Urteile ergehen im Namen des Volkes. Doch zwischen
rechtsstaatlicher Praxis und öffentlichem Rechtsempfinden tut sich 
zuweilen eine gewaltige Kluft auf. Fälle wie der des 44-jährigen Ralf
G. verschärfen den Gegensatz zwischen der Buchstabentreue des 
Gesetzes und dem Bauchgefühl vieler Bürger. Zwei Menschen hat der 
Mann umgebracht, 21 Jahre seines Lebens hinter Gittern verbracht. Nun
steht er im Verdacht, im Dezember eine Essener Café-Mitarbeiterin 
getötet zu haben. Eine "günstige Sozialprognose" bescherte ihm 2004 
die vorzeitige Haftentlassung. Die Psychiater glaubten, den 
zweifachen Totschläger erneut auf die Gesellschaft loslassen zu 
können.
Der Schrei nach Sühne gehört in solchen Fällen zu den 
verständlichen, ja fast reflexhaften Reaktionsmustern. Der frühere 
Bundeskanzler Schröder, der auf der Klaviatur des Populismus zu 
klimpern verstand wie wenige, hat diese allgemeine Aufwallung einmal 
zu der Empfehlung verdichtet, mit Schwerkriminellen kurzen Prozess zu
machen: "Wegsperren - und zwar für immer". Diese Form der 
Vereinfachung schickte sich weder für den Staatsmann Schröder noch 
für den Juristen Schröder, gewiss aber traf er einen Nerv vieler 
Leute. Nur: Der Rechtsstaat muss sich schon ein wenig mehr Mühe 
machen.
Vermutlich sind der Tötung der Essener Café-Mitarbeiterin 
behördliche Fehler, vor allem Fehleinschätzungen vorausgegangen. Dass
jemand, der zweimal wegen Totschlags verurteilt wurde, dem 
Vergewaltigungen zur Last gelegt werden und der aus einer 
Untersuchungshaft getürmt ist, noch einmal vor Ablauf der 
Gefängnisstrafe auf freien Fuß kommen konnte, ist nicht nur dem 
juristischen Laien schwer zu vermitteln. Das empört, deprimiert und 
wird gegebenenfalls Konsequenzen nach sich ziehen. Grundsätzlich aber
darf sich der Umgang einer zivilisierten Gesellschaft mit 
Kapitalverbrechen nicht in simpler Rübe-ab-Rhetorik erschöpfen. Die 
Rückkehr selbst von Schwerkriminellen in einen normalen Alltag muss 
nach Verbüßung der Strafen möglich bleiben und gelingt sogar in 
vielen Fällen. Erfolgreiche Beispiele machen eben keine Schlagzeilen.
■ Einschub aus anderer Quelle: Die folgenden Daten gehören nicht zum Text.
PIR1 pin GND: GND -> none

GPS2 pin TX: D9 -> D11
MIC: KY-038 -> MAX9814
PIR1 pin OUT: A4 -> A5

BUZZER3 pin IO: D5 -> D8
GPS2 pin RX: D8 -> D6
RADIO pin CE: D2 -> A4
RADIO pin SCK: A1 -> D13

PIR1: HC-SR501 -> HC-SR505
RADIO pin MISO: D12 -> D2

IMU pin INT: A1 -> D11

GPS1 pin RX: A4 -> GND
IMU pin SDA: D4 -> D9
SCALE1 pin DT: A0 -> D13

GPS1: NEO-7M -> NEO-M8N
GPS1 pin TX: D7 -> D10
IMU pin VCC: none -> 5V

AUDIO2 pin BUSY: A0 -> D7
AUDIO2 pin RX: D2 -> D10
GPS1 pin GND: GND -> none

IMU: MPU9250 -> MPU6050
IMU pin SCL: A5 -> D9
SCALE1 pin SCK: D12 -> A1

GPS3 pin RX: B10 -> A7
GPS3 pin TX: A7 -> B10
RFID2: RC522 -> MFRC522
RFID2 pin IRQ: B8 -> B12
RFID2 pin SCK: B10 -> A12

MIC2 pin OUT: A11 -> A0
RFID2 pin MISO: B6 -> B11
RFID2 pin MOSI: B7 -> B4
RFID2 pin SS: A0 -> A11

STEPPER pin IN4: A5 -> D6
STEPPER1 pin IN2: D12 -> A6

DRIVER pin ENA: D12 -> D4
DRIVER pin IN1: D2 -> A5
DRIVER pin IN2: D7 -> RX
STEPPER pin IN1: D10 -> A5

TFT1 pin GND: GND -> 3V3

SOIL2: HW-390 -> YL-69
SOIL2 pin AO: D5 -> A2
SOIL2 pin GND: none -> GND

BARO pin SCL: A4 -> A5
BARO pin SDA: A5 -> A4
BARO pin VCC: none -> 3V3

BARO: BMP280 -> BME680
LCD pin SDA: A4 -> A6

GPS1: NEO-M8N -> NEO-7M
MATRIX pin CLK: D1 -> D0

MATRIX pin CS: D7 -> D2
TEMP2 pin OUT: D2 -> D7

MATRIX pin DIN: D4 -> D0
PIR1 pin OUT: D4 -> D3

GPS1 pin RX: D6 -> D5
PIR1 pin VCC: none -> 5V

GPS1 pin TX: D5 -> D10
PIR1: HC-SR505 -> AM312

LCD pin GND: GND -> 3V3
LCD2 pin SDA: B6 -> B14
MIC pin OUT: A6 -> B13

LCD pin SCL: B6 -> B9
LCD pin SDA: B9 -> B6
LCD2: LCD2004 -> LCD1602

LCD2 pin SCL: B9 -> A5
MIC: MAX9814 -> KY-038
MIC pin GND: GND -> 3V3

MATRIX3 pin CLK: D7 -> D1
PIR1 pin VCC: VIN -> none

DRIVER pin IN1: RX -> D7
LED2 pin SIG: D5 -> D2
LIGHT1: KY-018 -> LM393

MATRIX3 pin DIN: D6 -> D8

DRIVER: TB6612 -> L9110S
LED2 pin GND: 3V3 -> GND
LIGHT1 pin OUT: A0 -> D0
Die aufgeheizte politische Diskussion über das Strafrecht und die
wirklich lebenslängliche "Sicherungsverwahrung" hat dem Vernehmen 
nach bereits dazu geführt, dass Psychiater im Zweifel lieber die 
fortbestehende Gefährlichkeit eines Täters attestieren. Aus Furcht 
vor einer fatalen Fehleinschätzung. Der erschütternde Fall Ralf G. 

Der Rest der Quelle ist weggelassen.